Fairbanks, Gallahue users hope for key card access

DONALD PERIN
STAFF REPORTER

The Fairbanks Building and Gallahue Hall are the only major academic buildings on Butler University’s campus without access via student ID cards.
The Student Government Association, along with the Department of Maintenance Services, eventually hopes to install key card access to those buildings, with priority being put on Fairbanks.
“Our goal was to get Gallahue done last year, but SGA wanted to do Fairbanks so we got an estimate for them,” said Jerry Carlson, director of maintenance services. “It wasn’t high enough to get funded for this year. So we’re going to bring it up again this year. It was number two or three on our list, but it just didn’t get funded.”
SGA president Craig Fisher said the department of maintenance services quoted the project at around $12,000. Fisher also said SGA had the funding for the project but instead put the money towards the outdoor study area by the Holcomb Building, which became the SGA and the Council on Presidential Affairs’ biggest project of the year.

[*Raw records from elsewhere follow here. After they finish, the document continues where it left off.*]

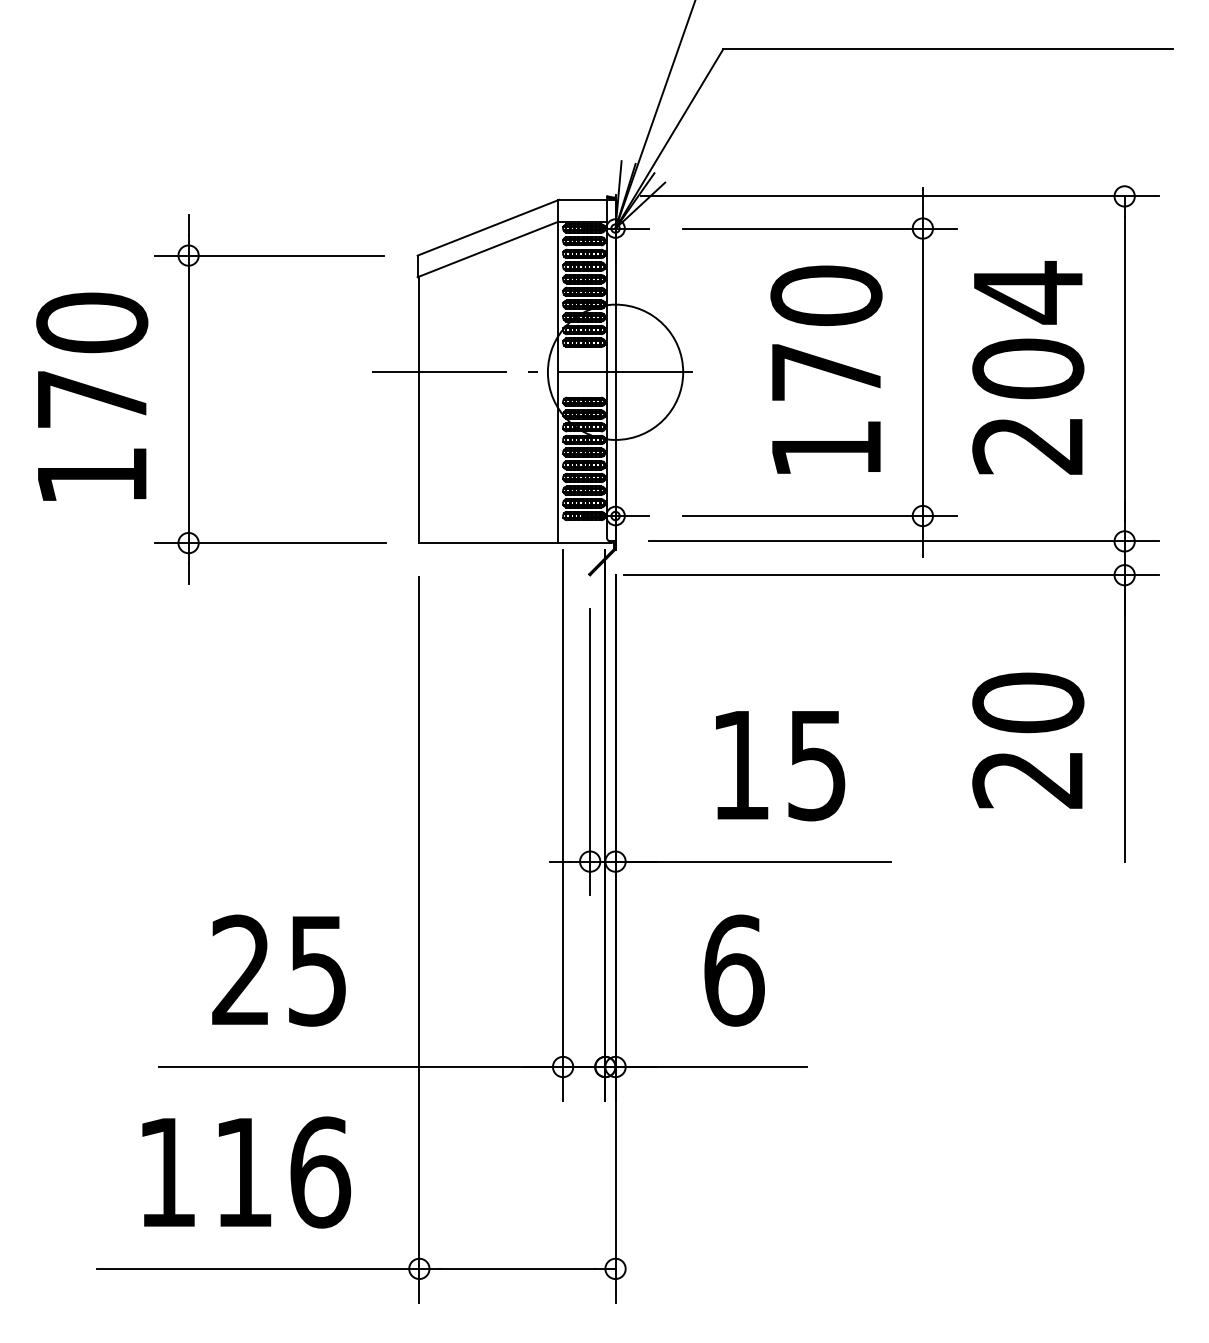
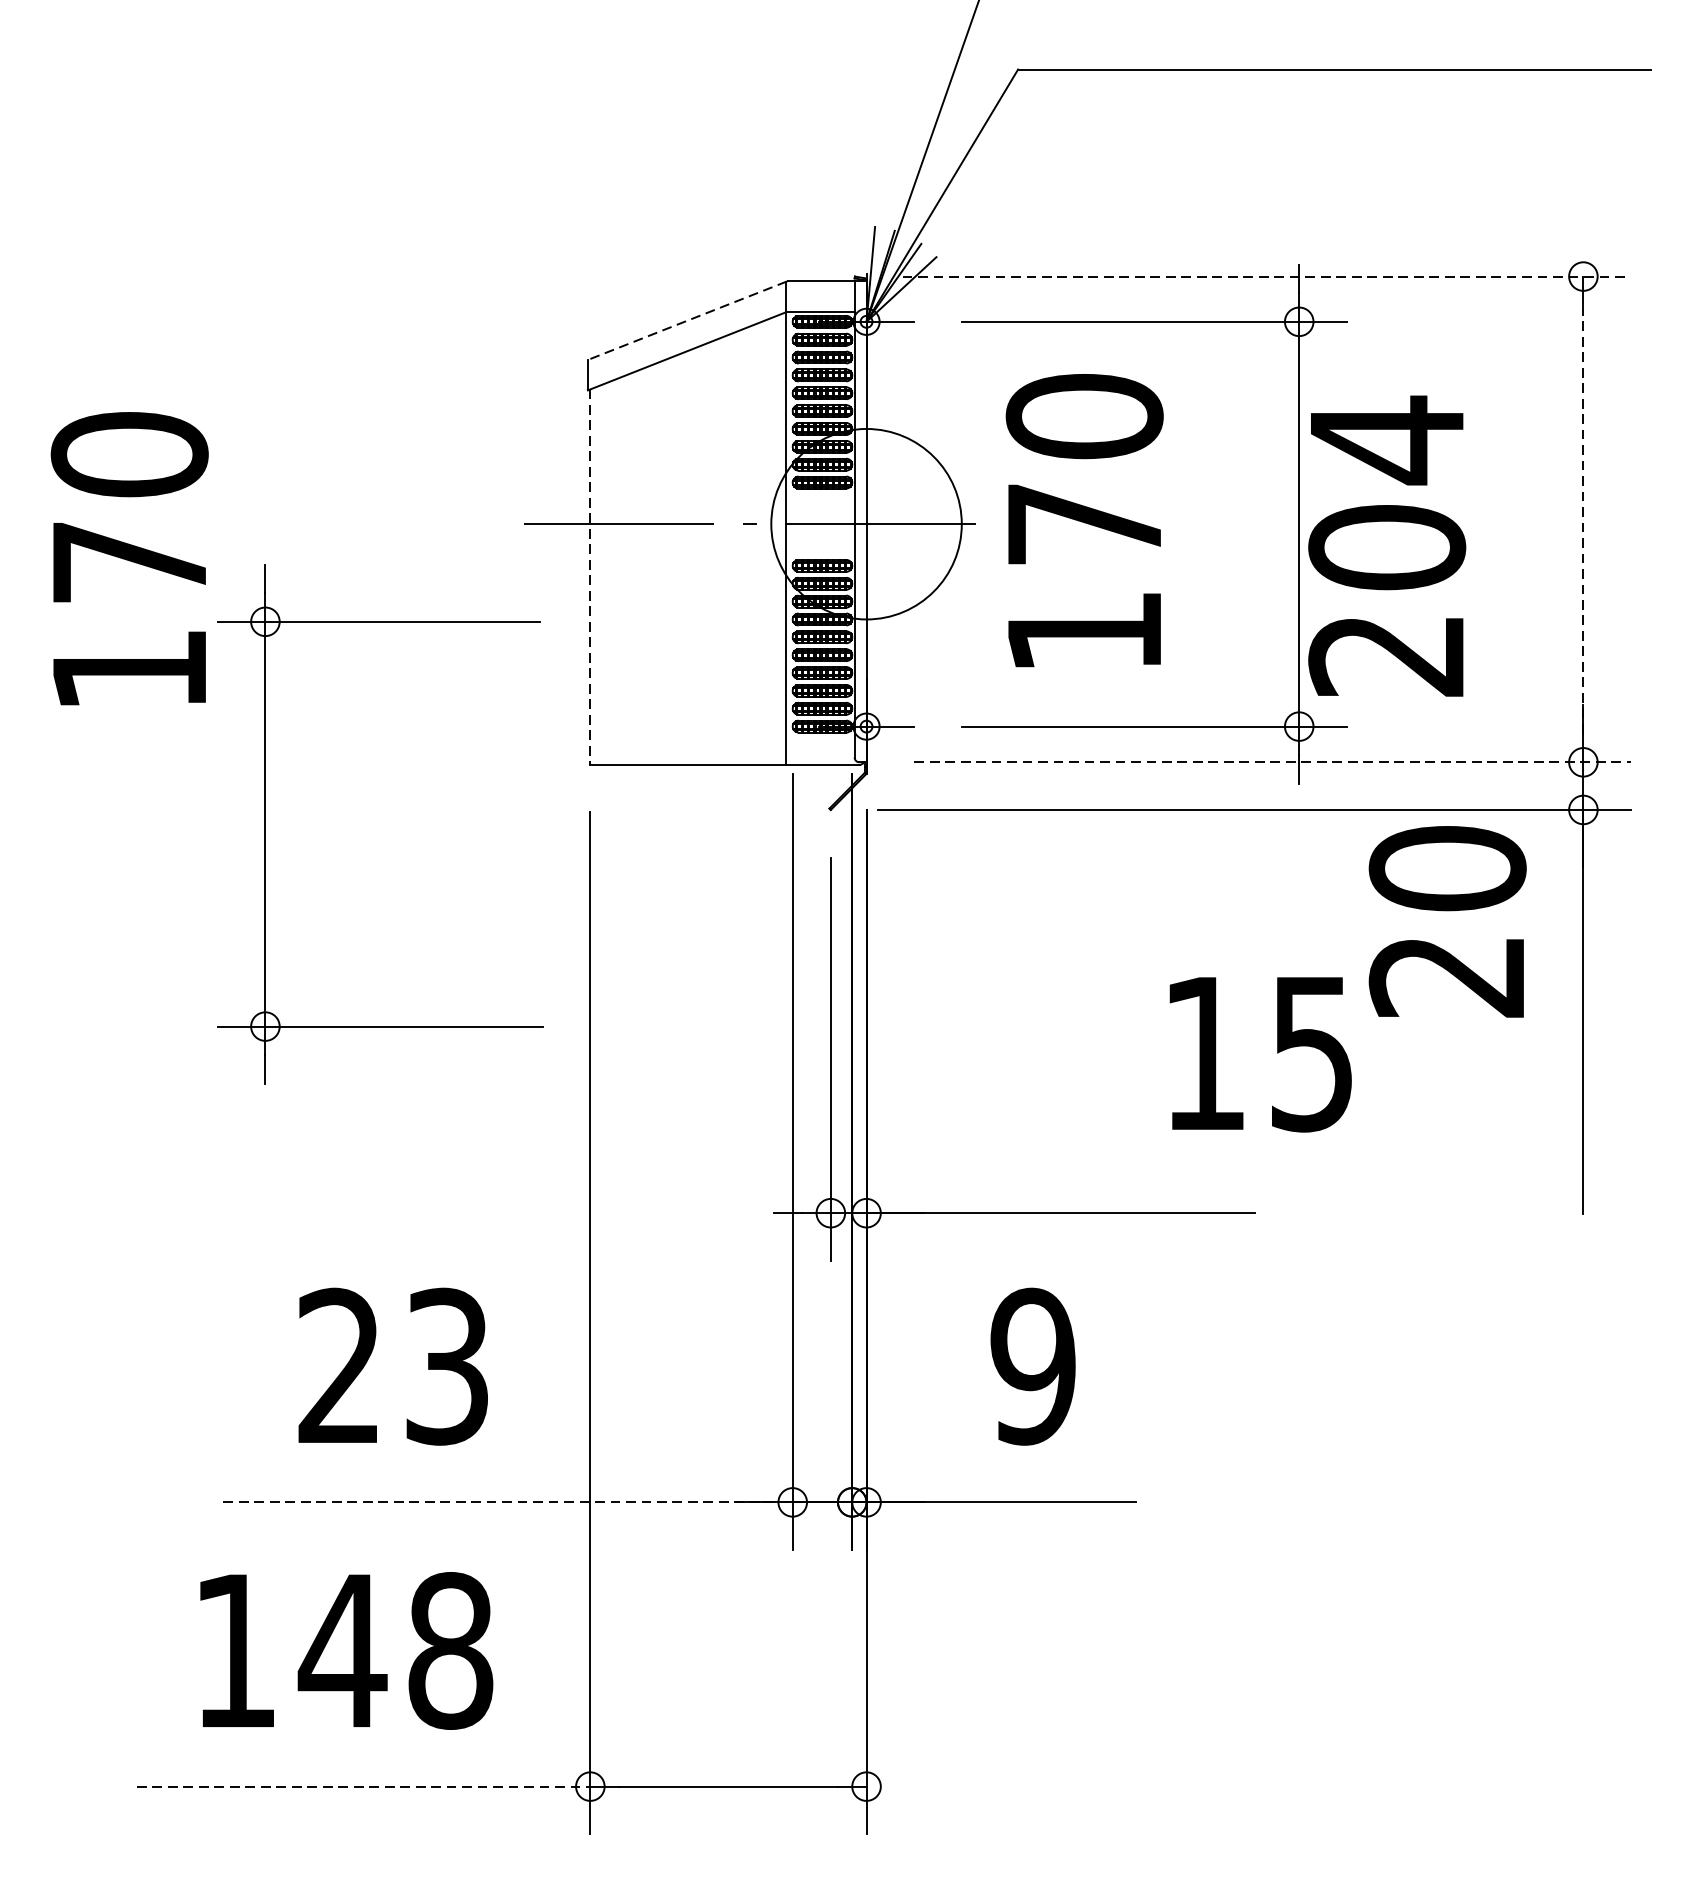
line: (899, 196) -> (1266, 276), solid -> dashed
line: (488, 227) -> (687, 320), solid -> dashed
text: (1028, 367) -> (1387, 545), moved
line: (1124, 368) -> (1583, 518), solid -> dashed
text: (826, 369) -> (1084, 520), moved
part: (189, 399) -> (266, 824), moved
line: (419, 410) -> (590, 578), solid -> dashed
line: (903, 541) -> (1271, 762), solid -> dashed
text: (1028, 740) -> (1447, 921), moved
text: (780, 766) -> (1260, 1055), moved
text: (317, 970) -> (446, 1366), 25 -> 23
text: (733, 970) -> (1032, 1366), 6 -> 9
line: (361, 1067) -> (508, 1503), solid -> dashed
text: (281, 1172) -> (396, 1650), 116 -> 148
line: (258, 1268) -> (363, 1786), solid -> dashed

Fisher added that key card access to Fairbanks is still high on SGA’s list of projects and is ranked third behind improving parking and sidewalk drainage on campus.
“It is something that we’re aware of, that students could very much benefit from,” Fisher said. “Whenever student money is spent on projects like these, the biggest priority is that we do the projects that most students will benefit from. We understand, in Fairbanks, that it’s important for all students to have access.”
Junior strategic communication major Natalie Pike said she wants 24-hour key card access for Fairbanks to give her more time to work on homework and projects with the building’s computer labs and edit bays.
“I really want (key card access) because I don’t have time to do homework or work on projects till late at night, and it would be nice to be able to get into the building without having to call BUPD,” Pike said. “I feel like almost every other building has key card access, so why not Fairbanks?”
Sophomore digital media production major Maurice Simmons agreed with Pike, saying that with some sort of access for most the other academic buildings on campus, college of communications students should have 24- hour access as well.
“(Key card access) will allow people who are in the college to get in there and give them time to get their work done, instead of being in a rush to get stuff done,” Simmons said.
Carlson said that if SGA puts the key card access high enough on its list, that installation could happen as soon as next summer to be available to students by the fall 2014 semester.
“Moving forward, we need to put together some sort of timeline so we can budget it so students can use that as soon as possible,” Fisher said.
He added that he is hopeful to see some sort of progress made by the end of the academic year.